Jean Richard Goubie
- Jean Richard Goubie
- L'après-midi du dimanche au jardin d'Acclimatation
- signed R. Goubie and dated 1882 (lower left)
- oil on canvas
Private Collector (and sold: Sotheby's, New York, October 13, 1978, lot 204A, illustrated)
F. Michael Shapiro, Los Angeles
Elisabeth Hardouin-Fugier, Françoise Dupuis-Testenoire, Le peintre et l'animal en France au XIXe siècle, Paris, 2001, p. 259, illustrated as cover
Eric Baratay and Elisabeth Hardouin-Fugier, Zoo: A History of Zoological Gardens in the West, London, 2004, illustrated opp. p. 72
Located in the northern part of Paris' Bois de Bolgone, the Jardin d'Acclimatation (also known as the Jardin Zoologique d'Acclimatation) was opened on October 6, 1860 by Napoleon III and Empress Eugènie. The Jardin was designed, in part, to compensate for the heavily man-made landscapes of the Bois du Boulogne and entirely rebuilt into picturesque landscapes under Baron Haussmann's guidance in 1852-58. Its early director Isidore Geoffroy Saint-Hilaire intended the Jardin to "acclimatize" newly imported exotic animals to European environments, ultimately domesticating them or cross-breeding with domestic species (Baratay and Fugier, pp. 141-6). Though kangaroos, giraffes, and monkeys resided in enclosed houses or cages, others of the menagerie were allowed relative freedom to roam in low-fenced enclosures. It is one of these areas that Goubie depicts with vivid detail in the present work, exhibited to acclaim at the Paris Salon of 1882. Here, a crowd of children (accompanied by mothers and caretakers) feed an eager gander of geese, along with swans and ducks, while others enjoy an animal ride.
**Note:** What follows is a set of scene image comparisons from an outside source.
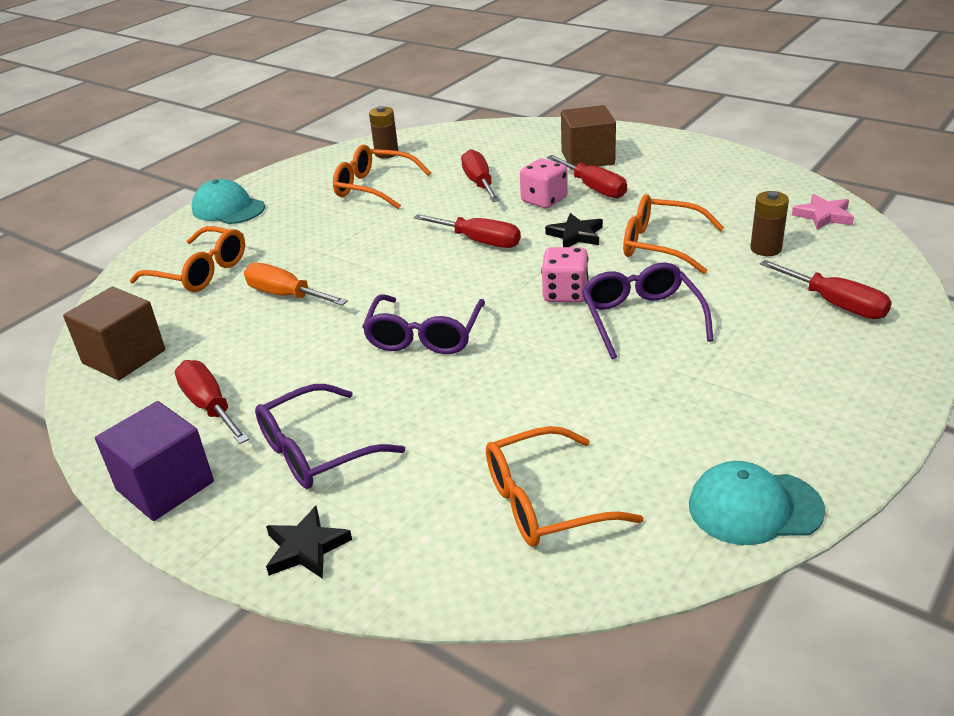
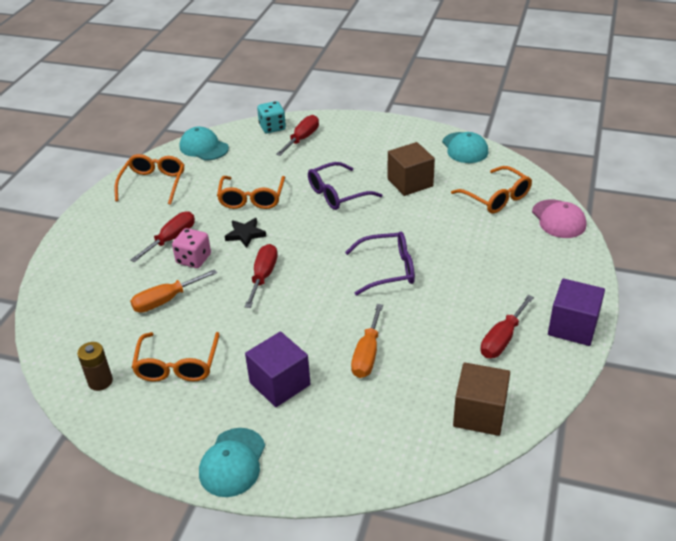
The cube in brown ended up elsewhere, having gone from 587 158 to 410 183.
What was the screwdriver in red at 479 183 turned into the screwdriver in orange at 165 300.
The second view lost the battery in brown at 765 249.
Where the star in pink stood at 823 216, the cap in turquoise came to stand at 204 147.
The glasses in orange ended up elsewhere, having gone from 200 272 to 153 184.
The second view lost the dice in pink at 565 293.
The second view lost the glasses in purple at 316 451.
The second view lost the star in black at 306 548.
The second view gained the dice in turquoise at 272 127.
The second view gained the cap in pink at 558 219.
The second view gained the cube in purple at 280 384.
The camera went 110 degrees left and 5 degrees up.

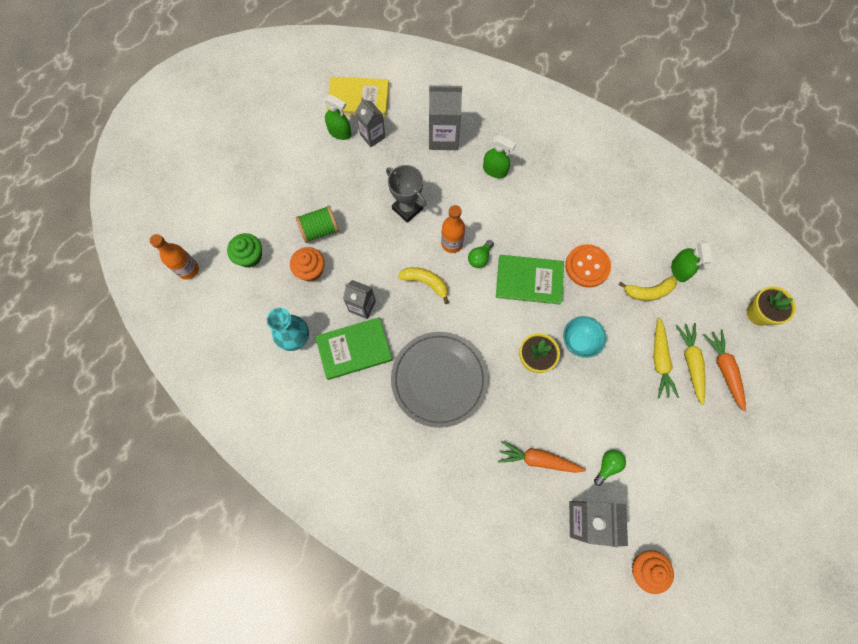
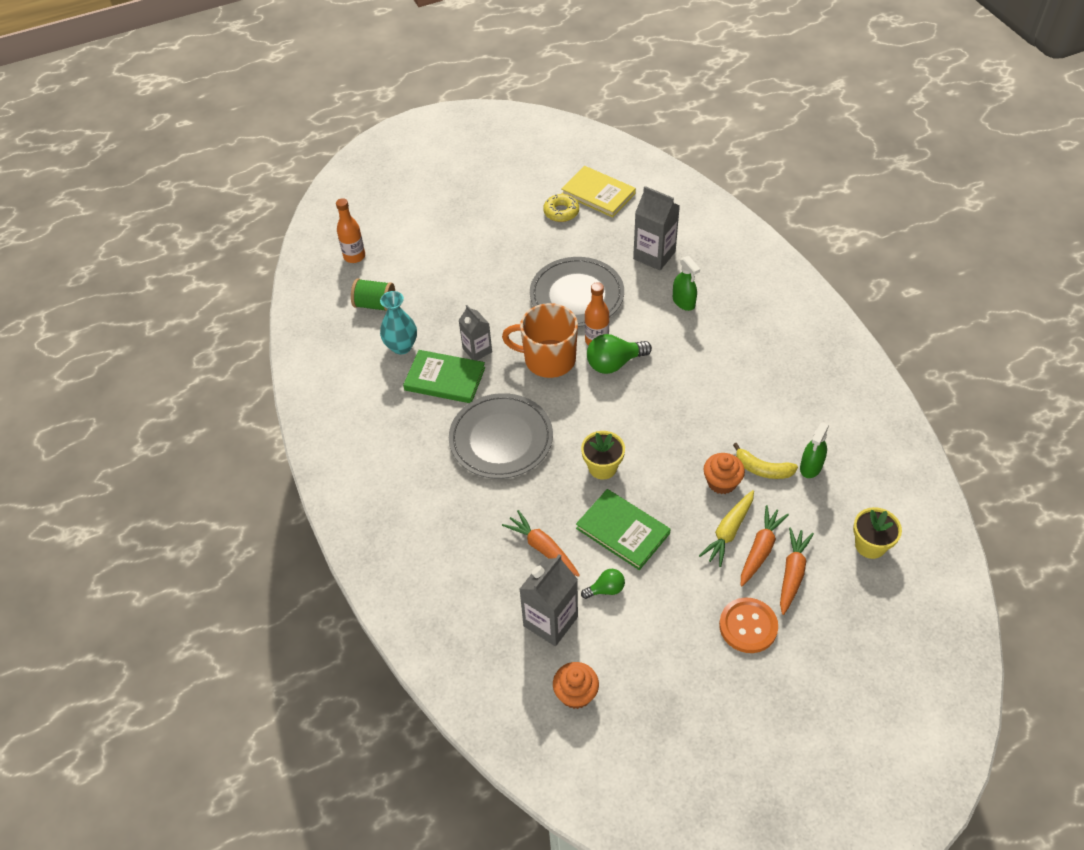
Where the spray bottle in green stood at 340 132, the donut in yellow came to stand at 561 212.
The second view lost the carton in grey at 372 136.
Where the trophy in grey stood at 407 208, the plate in grey came to stand at 576 295.
The spool in green ended up elsewhere, having gone from 320 230 to 375 304.
The second view lost the cupcake in green at 250 256.
The size of the light bulb in green at 480 258 changed by a factor of 1.75.
The button in orange ended up elsewhere, having gone from 587 266 to 748 626.
The cupcake in orange ended up elsewhere, having gone from 310 270 to 721 482.
The book in green ended up elsewhere, having gone from 529 280 to 622 531.
Where the banana in yellow stood at 426 283, the mug in orange came to stand at 548 359.
The second view lost the bowl in turquoise at 579 342.
What was the carrot in yellow at 690 363 turned into the carrot in orange at 760 550.
The camera went 35 degrees right and 20 degrees down.

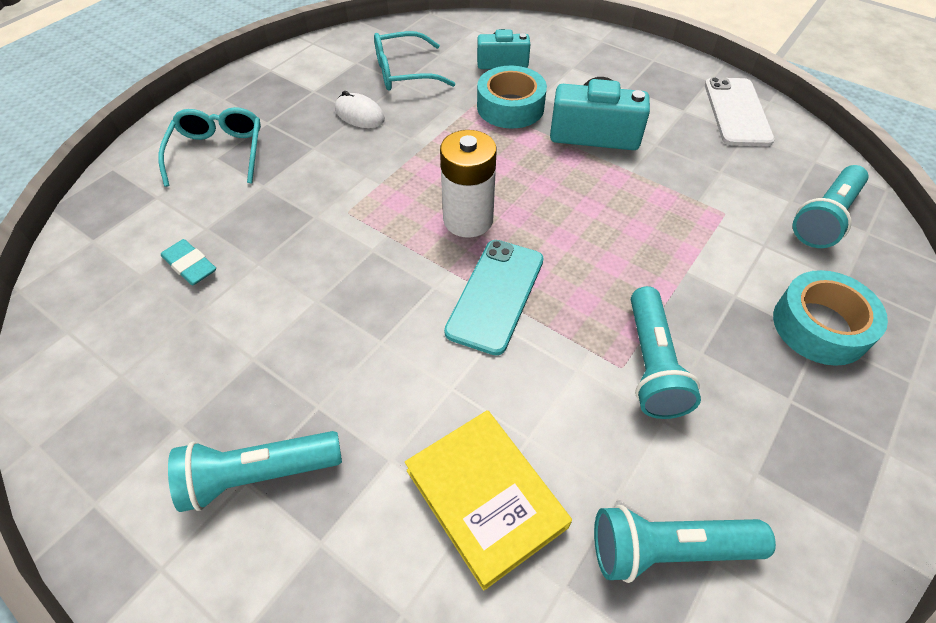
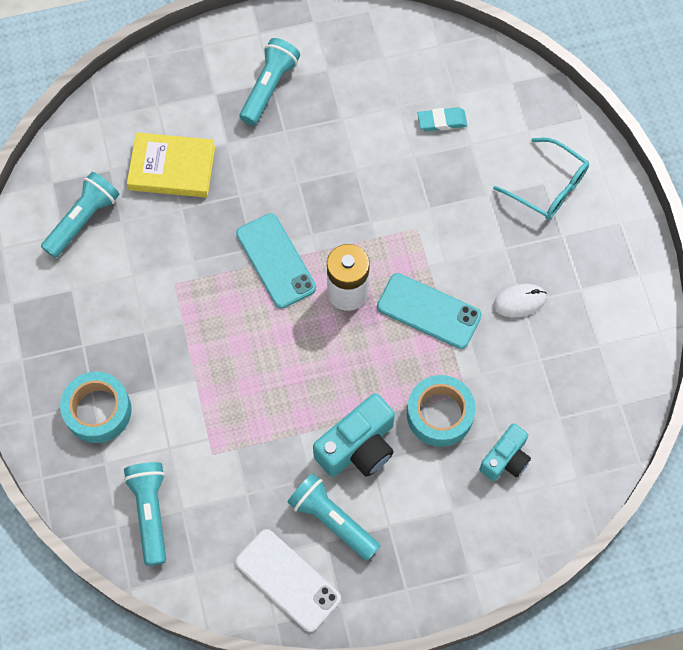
The second view lost the glasses in turquoise at 404 72.
The flashlight in turquoise ended up elsewhere, having gone from 651 364 to 332 520.
The second view gained the phone in turquoise at 428 311.
The camera went 130 degrees right and 15 degrees up.

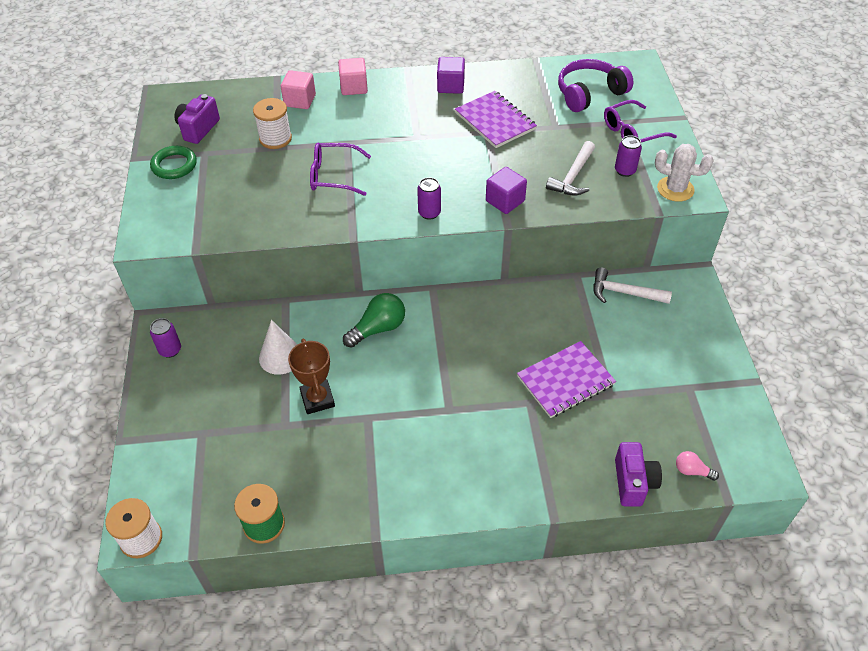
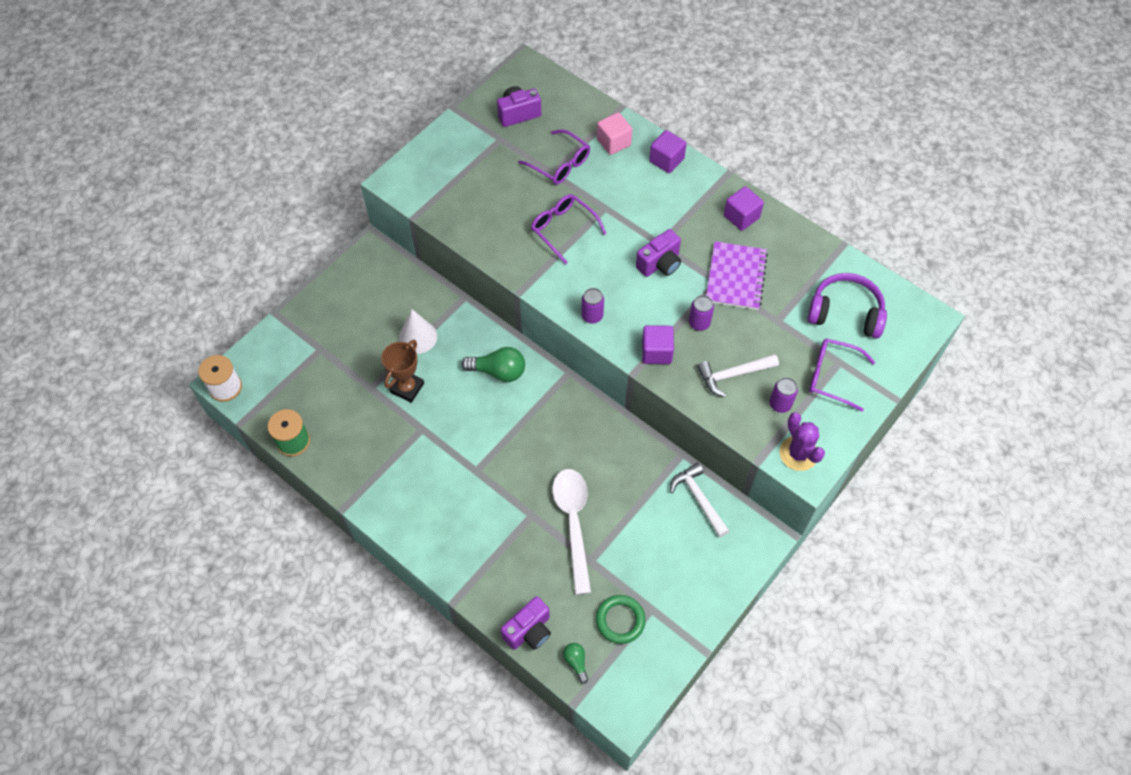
What was the cube in pink at 354 87 turned into the cube in purple at 666 160.
Where the spool in white stood at 275 138, the glasses in purple came to stand at 560 164.
What was the cactus in white at 675 189 turned into the cactus in purple at 798 453.
The ring in green ended up elsewhere, having gone from 174 165 to 620 620.
The can in purple ended up elsewhere, having gone from 170 350 to 699 323.
Where the notebook in purple stood at 565 381, the spoon in white came to stand at 573 523.
What was the light bulb in pink at 692 471 turned into the light bulb in green at 576 662.
The second view gained the camera in purple at 660 264.
The camera went 45 degrees right and 10 degrees up.

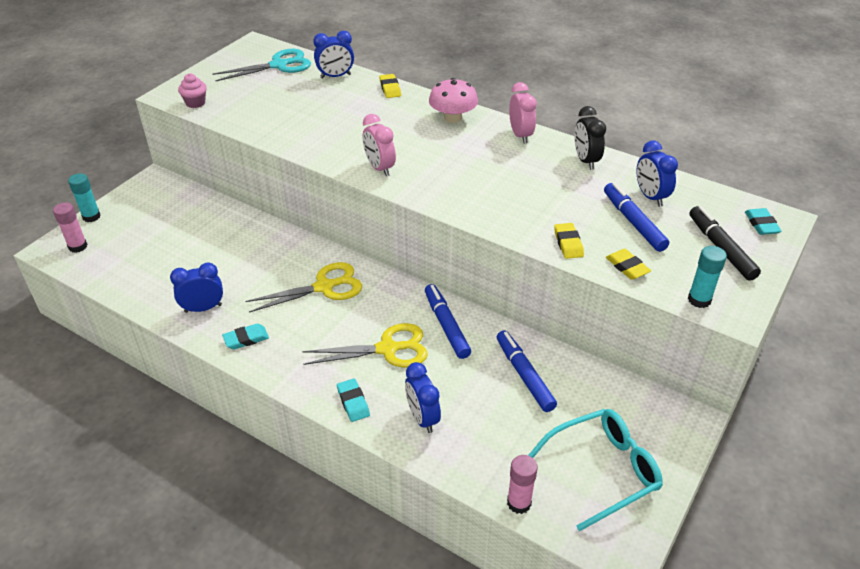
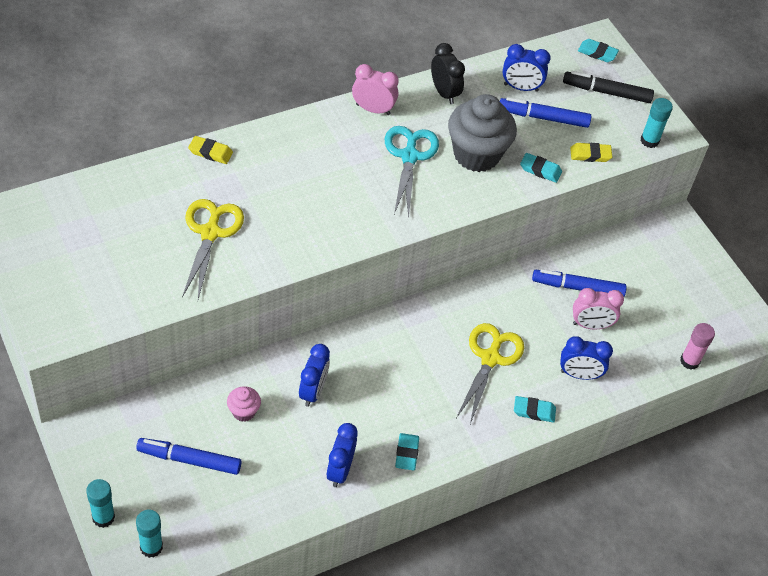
The clock in blue ended up elsewhere, having gone from 335 76 to 313 391.
The scissors in turquoise ended up elsewhere, having gone from 279 65 to 409 156.
The cupcake in pink ended up elsewhere, having gone from 195 103 to 243 411.
The second view lost the mushroom in pink at 453 118.
The clock in black at 585 160 ended up facing another way, 135 degrees counterclockwise from before.
The clock in pink ended up elsewhere, having gone from 379 168 to 591 325.
What was the glue stick in pink at 78 246 turned into the glue stick in turquoise at 151 547.
What was the eraser in yellow at 568 243 turned into the eraser in turquoise at 540 170.
The scissors in yellow ended up elsewhere, having gone from 324 287 to 210 233.
The marker in blue ended up elsewhere, having gone from 446 325 to 189 459.
The second view lost the glasses in turquoise at 602 471.
The second view gained the cupcake in grey at 476 154.
The camera went 65 degrees left and 10 degrees up.

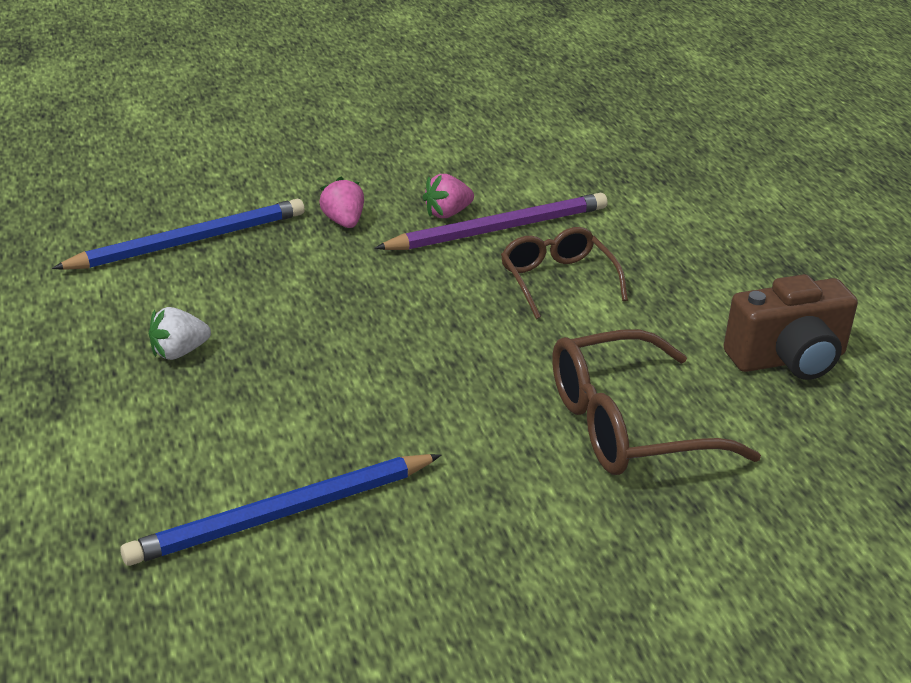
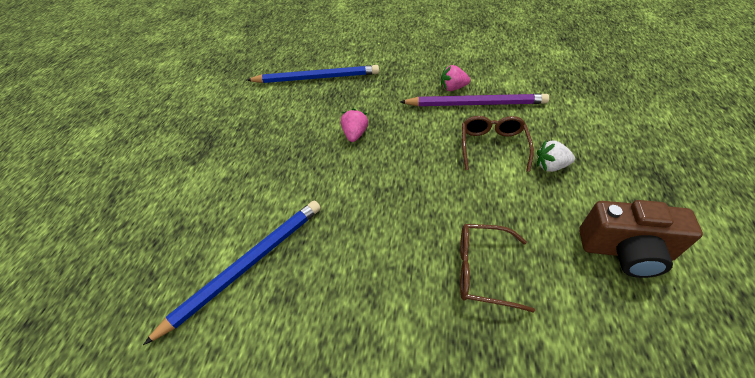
The strawberry in pink ended up elsewhere, having gone from 343 222 to 355 134.
The strawberry in white ended up elsewhere, having gone from 179 352 to 550 166.
The size of the glasses in brown at 627 426 changed by a factor of 0.65.
The pencil in blue at 282 514 ended up facing another way, 135 degrees clockwise from before.
The camera went 30 degrees right and 15 degrees up.

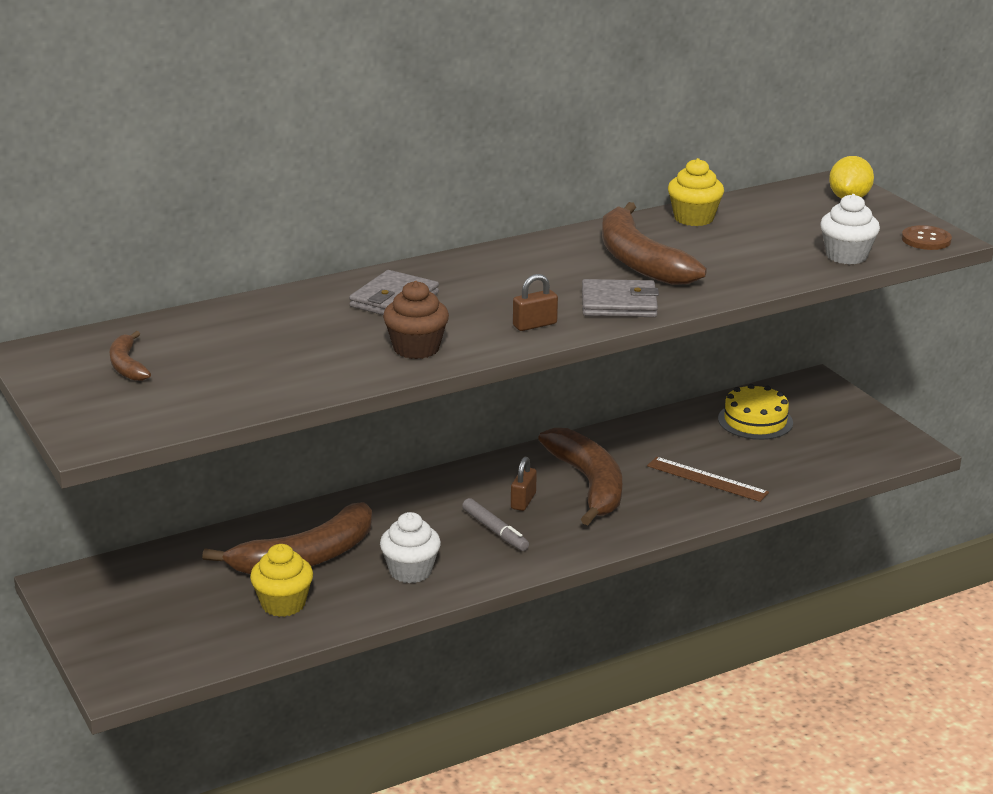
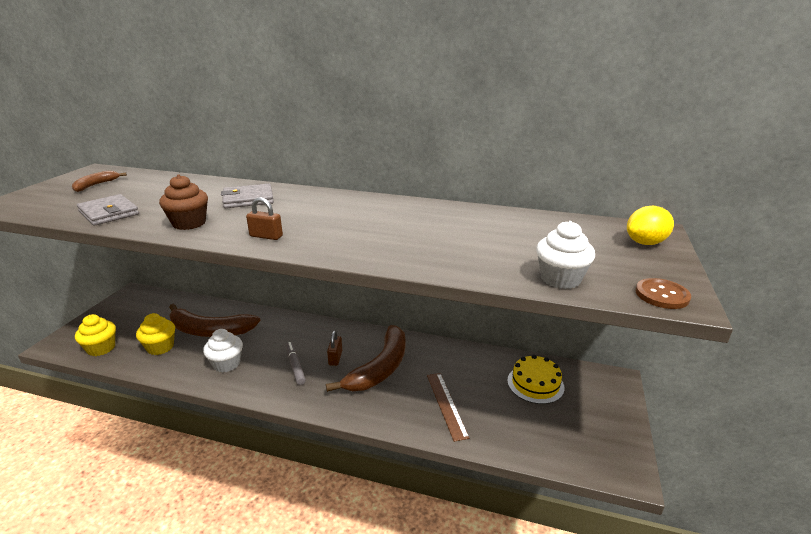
The cupcake in yellow ended up elsewhere, having gone from 694 218 to 101 348.
The second view lost the banana in brown at 639 260.
The wallet in grey ended up elsewhere, having gone from 619 303 to 109 213.
The padlock in brown at 523 501 ended up facing another way, 60 degrees counterclockwise from before.
The marker in grey at 495 531 ended up facing another way, 150 degrees clockwise from before.
The camera went 45 degrees right and 0 degrees up.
A student of Jean-Léon Gérôme, Goubie secured his reputation with equestrian scenes of well-dressed Belle Époque riders on a country ride or hunt astride handsome horses. The present work further demonstrates his keen sensitivity to the relationship of people and animals. This composition could easily illustrate late nineteenth century guidebooks to Paris, such as the widely read editions published by Karl Baedeker, who encouraged a visit to the Jardin's "enclosures... containing quadrupeds trained for the purposes of the garden or the amusement of visitors. A great source of delight to children here is a ride on the back of an elephant or a dromedary, or a drive in a carriage drawn by ostriches, llamas, etc. (Karl Baedeker, Paris and Environs, 7th ed., 1881, p. 159). As Goubie portrays, the elephants in particular drew great crowds (a ride reasonably priced at 25 centimes generated enormous revenue for Paris and other cities' zoos, see: fig. 1). The pachyderm's bulk and strength seemed an incredible feat of nature, while its docile termerament encouraged visitors to make safe contact (Baratay and Fugier, p. 173). As Baedeker promised, spending a sunny afternoon among the Jardin's animals afforded "one of the most attractive promenades in the environs of Paris" (Baedeker, p. 158). Parisians could step away from city streets and into a realm of exotic (if heavily cultivated and curated) delight.
Goubie's panoramic composition creates a dramatic sense of space and movement: he places the promenaders along a winding path, allowing the viewer to follow them from the horizon line and as they exit the picture space. An element of humor further enlivens the subject, which skewers the visitors' eagerness to "see and be seen" among the Jardin's inhabitants. The blues, reds, bright pinks and purples of the children's smart costumes outshine the fur and feathers of the animals on display. Only the ostrich, pulling the red carriage, its long neck rising above the crowd, seems to acknowledge the viewer's presence.